Step 3 management: A teenager with recurrent DKA on third admission this year — investigate diabulimia, depression, family conflict, insulin access, and pump malfunction before labeling "noncompliant." Engage adolescent medicine, behavioral health, and social work. Punitive language in the chart harms future care.

— Water: 100 mL/kg (~6 L).
— Na: 7–10 mEq/kg.
— K: 3–5 mEq/kg.
— Phos: 1 mmol/kg.
Board pearl: If glucose drops appropriately but anion gap stays open, the patient is still in DKA — do not stop insulin; instead, add dextrose to fluids and continue insulin until ketones clear. This is the most tested DKA management nuance.
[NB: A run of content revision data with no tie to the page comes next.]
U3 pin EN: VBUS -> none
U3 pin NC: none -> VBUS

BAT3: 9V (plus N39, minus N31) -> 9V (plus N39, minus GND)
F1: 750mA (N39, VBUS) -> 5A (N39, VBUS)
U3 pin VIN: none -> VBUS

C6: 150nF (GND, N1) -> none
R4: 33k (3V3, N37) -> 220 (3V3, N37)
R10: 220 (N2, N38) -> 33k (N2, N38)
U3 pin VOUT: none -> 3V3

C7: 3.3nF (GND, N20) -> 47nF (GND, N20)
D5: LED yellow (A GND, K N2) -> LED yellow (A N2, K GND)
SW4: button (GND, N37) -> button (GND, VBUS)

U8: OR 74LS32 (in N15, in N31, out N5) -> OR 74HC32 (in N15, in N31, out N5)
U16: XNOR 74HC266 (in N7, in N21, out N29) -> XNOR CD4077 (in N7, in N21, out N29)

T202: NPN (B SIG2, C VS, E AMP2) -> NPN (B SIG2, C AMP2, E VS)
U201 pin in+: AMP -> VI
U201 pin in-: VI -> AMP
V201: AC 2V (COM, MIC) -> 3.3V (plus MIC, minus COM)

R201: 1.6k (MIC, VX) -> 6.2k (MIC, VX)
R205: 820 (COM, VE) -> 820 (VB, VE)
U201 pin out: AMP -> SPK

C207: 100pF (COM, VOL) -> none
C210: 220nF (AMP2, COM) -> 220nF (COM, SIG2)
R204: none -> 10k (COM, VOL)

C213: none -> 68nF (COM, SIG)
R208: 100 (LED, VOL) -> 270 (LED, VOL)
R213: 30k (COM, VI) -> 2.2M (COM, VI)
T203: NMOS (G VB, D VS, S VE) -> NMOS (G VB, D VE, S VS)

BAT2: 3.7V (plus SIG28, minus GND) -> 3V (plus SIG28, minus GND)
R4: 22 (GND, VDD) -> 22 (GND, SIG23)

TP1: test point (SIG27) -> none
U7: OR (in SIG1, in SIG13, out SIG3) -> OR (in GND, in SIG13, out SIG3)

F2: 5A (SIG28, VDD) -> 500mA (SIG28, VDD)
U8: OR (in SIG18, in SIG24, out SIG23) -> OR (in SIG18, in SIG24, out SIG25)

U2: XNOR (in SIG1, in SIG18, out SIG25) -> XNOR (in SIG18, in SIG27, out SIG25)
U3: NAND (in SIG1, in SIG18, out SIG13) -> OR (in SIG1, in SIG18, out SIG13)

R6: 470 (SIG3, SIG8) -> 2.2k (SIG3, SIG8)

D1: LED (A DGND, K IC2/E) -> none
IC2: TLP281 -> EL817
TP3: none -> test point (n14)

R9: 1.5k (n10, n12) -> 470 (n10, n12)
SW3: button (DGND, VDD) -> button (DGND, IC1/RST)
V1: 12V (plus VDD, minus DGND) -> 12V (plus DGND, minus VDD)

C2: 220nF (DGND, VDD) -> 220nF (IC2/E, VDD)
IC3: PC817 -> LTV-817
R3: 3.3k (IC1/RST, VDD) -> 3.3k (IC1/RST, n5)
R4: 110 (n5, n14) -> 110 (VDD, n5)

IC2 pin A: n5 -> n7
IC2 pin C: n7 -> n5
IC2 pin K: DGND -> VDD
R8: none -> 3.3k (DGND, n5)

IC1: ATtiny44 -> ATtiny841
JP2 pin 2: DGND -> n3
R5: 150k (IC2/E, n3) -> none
— 19yo T1DM, pH 6.95, glucose 620, K 3.1. Most likely option: start IV fluids + KCl, hold insulin until K ≥3.3. Distractor: "start insulin drip immediately."
— 55yo T2DM on empagliflozin presents 5 days post-op with nausea, glucose 180, pH 7.18, AG 22, ketones positive. Answer: stop SGLT2, IV fluids, insulin drip, dextrose despite "normal" glucose.
— 8yo, 6 hours into DKA treatment, develops headache and bradycardia. Next step: IV mannitol 0.5–1 g/kg or 3% saline, then head CT.
— Anion gap closed, insulin drip stopped, breakfast given. Six hours later, glucose 380, AG 18. Why? Basal SC insulin not given before stopping drip.
— Severe DKA with pH 7.05, HCO₃ 8. Should bicarbonate be given? No — threshold is pH <6.9.
— Elderly diabetic, "no chest pain," but new T-wave inversions on ECG. Diagnosis: silent MI as DKA precipitant. Order serial troponins, ECG, cardiology.
— 28wks pregnant, glucose 220, pH 7.22, ketones positive. Next: left lateral decubitus, IV fluids, insulin drip, continuous fetal monitoring, OB consult, dextrose earlier (at 250).
— Poorly controlled DM, DKA, black eschar on palate, periorbital pain. Answer: liposomal amphotericin B + emergent ENT surgical debridement.
— Normal-weight 17yo, fourth DKA in 18 months, A1c 12%. Investigate: insulin omission for weight control (diabulimia); refer behavioral health.
— Glucose 165, AG 10, HCO₃ 18, tolerating PO, on SC insulin ×6h. Disposition: discharge home with sick-day rules, endocrine follow-up 2 weeks, diabetes educator.
Key distinction: When the stem mentions an SGLT2 inhibitor with a "normal" or only mildly elevated glucose in a vomiting/post-op/fasting patient — your reflex must be euglycemic DKA, not gastroenteritis.

Severe DKA is a metabolic emergency defined by hyperglycemia (or euglycemia with SGLT2/pregnancy), anion-gap acidosis, and ketonemia, managed by a strict sequence of fluids first, potassium check before insulin, insulin infusion continued until the anion gap closes (not just until glucose normalizes), with concurrent identification and treatment of the precipitant — followed by overlapped transition to subcutaneous basal insulin and a structured discharge bundle.
Board pearl: Every recurrent-DKA stem on Step 3 has a fixable upstream cause — insulin access, pump failure, eating disorder, depression, or pump-site infection — find it, name it, and treat it; the simulator and the boards reward the physician who treats the patient, not just the gap.